What are the signs and symptoms of heart disease?

According to the Centers for Disease Control and Prevention, symptoms of heart disease vary depending on the type of heart disease. For many people, chest discomfort is the first sign of a heart attack, but it’s not the only one.

Someone experiencing a heart attack may have several symptoms including:

  • Chest pain or discomfort that doesn’t go away in a few minutes
  • Pain in the jaw, neck or back
  • Pain or discomfort in the arms or shoulders
  • Shortness of breath

How is heart disease diagnosed?

Your doctor can perform several tests to diagnose heart disease, including many which are non-invasive.

  • Electrocardiograms (ECG or EKG)
  • Chest X-rays
  • Exercise stress tests
  • Coronary angiograms

How is heart disease treated?

In California, Health Net takes a unique approach to help its members.
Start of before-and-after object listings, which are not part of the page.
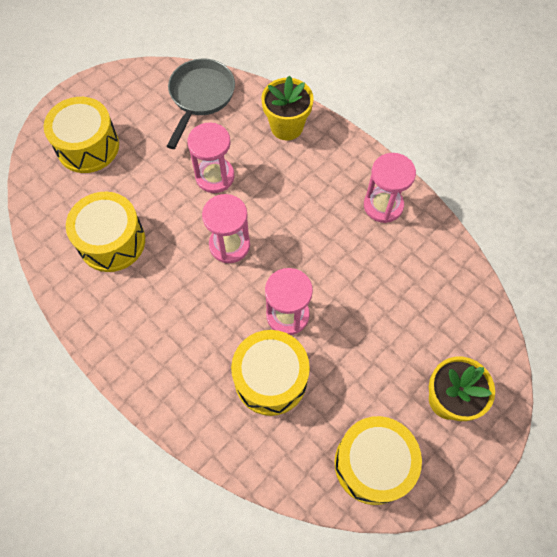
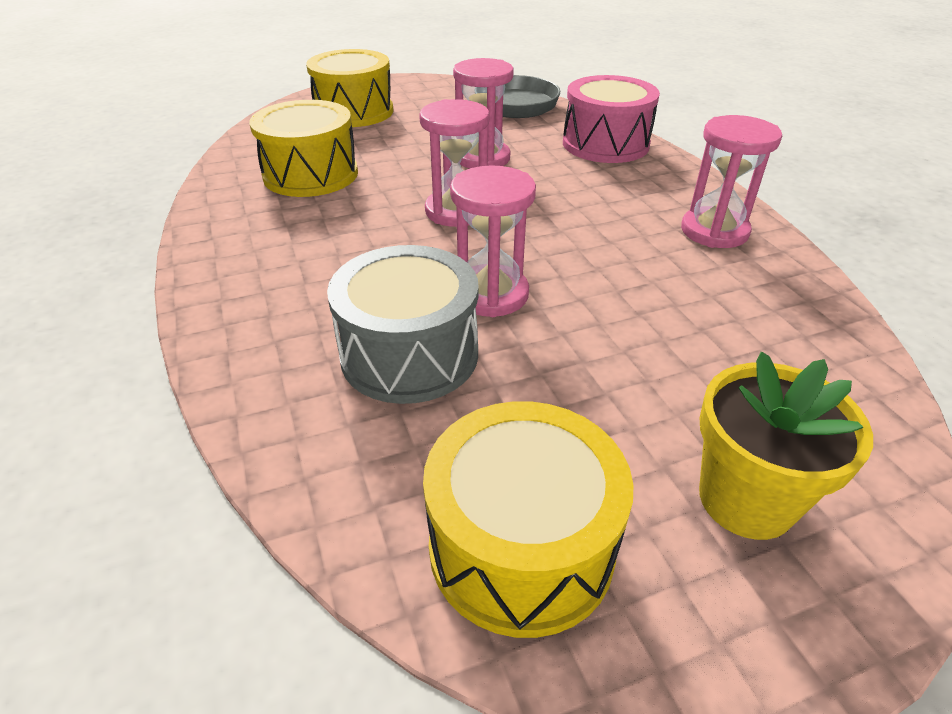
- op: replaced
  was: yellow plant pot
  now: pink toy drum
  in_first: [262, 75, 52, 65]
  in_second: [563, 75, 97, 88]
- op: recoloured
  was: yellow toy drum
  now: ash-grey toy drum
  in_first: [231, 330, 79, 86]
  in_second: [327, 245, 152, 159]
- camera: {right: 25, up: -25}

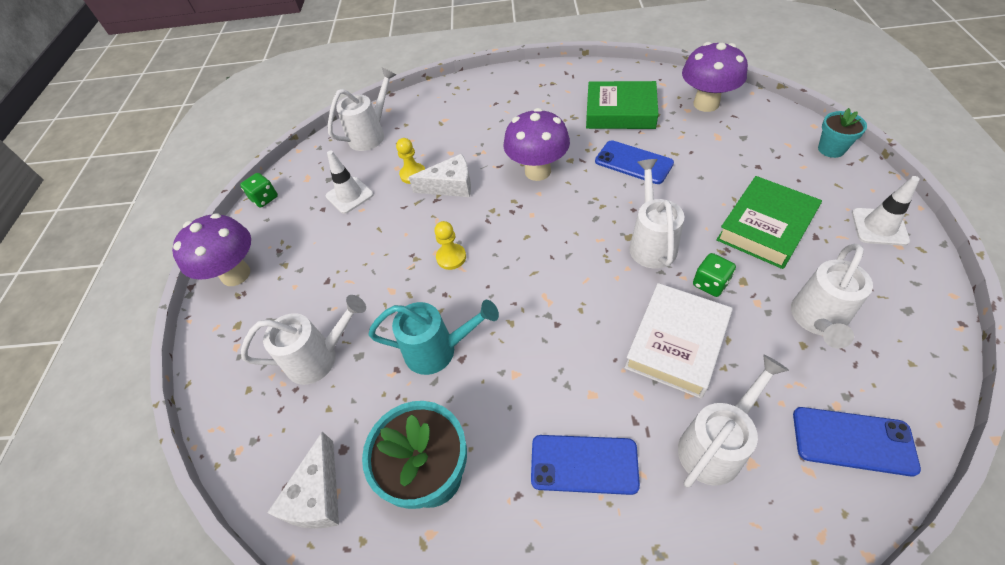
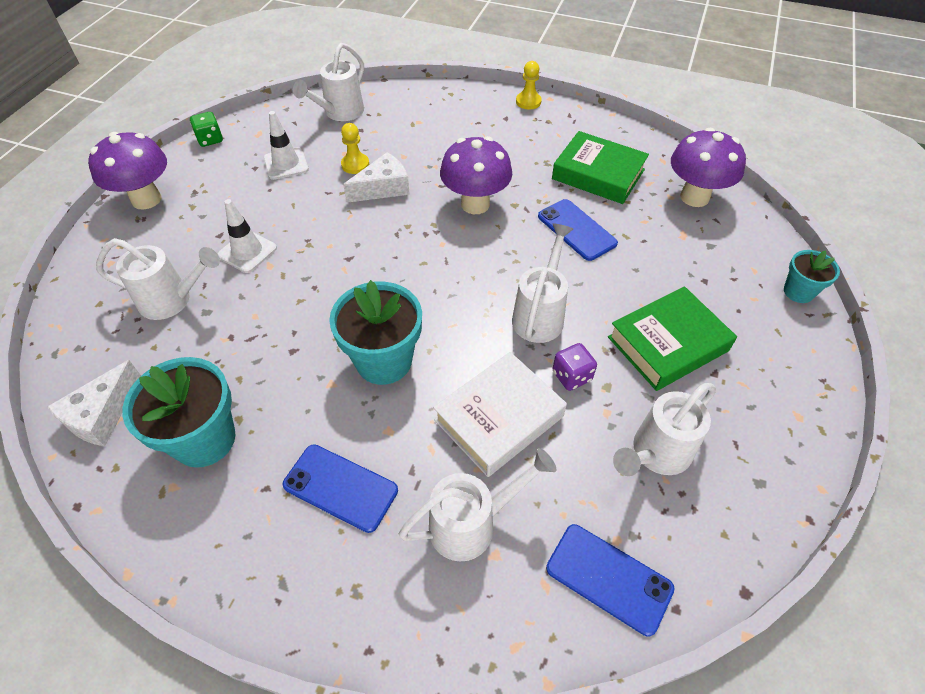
- op: removed
  was: teal watering can
  in_first: [368, 300, 131, 75]
- op: added
  now: teal plant pot
  in_second: [329, 280, 93, 105]
- op: moved
  was: yellow chess pawn
  in_first: [434, 221, 32, 49]
  in_second: [516, 61, 26, 48]
- op: moved
  was: snow-white safety cone
  in_first: [852, 176, 68, 70]
  in_second: [218, 199, 59, 74]
- op: recoloured
  was: emerald dice
  now: violet dice
  in_first: [693, 253, 43, 44]
  in_second: [553, 343, 44, 48]
- op: turned
  was: snow-white watering can
  in_first: [328, 67, 68, 84]
  in_second: [293, 43, 71, 78]
  clockwise: 150
- op: turned
  was: snow-white cheese wedge
  in_first: [409, 154, 62, 43]
  in_second: [343, 152, 67, 51]
  clockwise: -45
- camera: {right: 15, up: 0}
“We assign clinical pharmacists to our members who are at high risk of heart failure,” says Dr. Chen. “They call our members regularly to discuss their medication regimen and work with their pharmacy and provider to recommend optimizations of their therapy, which leads to improved health outcomes.”

Health Net pharmacists also work with members to:

  • Improve adherence of medications
  • Create multiple avenues of access to care, and
  • Motivate members to make healthy lifestyle choices.

In addition, care coordinators and case managers help members transition back home after leaving the hospital following heart-related surgery. To stay in touch, simple reminder messages like the below are sent to the member’s smartphone.

  • Go for 15- to 30-minute walks today (as long as they’re approved by their PCP)
  • Try to add as much color as possible to one meal per day. For example, add tomatoes, carrots, peppers or green beans
  • Food Challenge! Aim to not eat any fried food today
  • Remember to take your medication

As we prepare to celebrate American Heart Month this year, it’s important to remember that heart health starts with lifestyle choices we make. The good news is heart disease is preventable in most cases. By making healthy choices like not smoking, maintaining a healthy weight, controlling blood sugar and cholesterol and most importantly, getting a regular check-up, you can ensure you keep your heart healthy for years to come.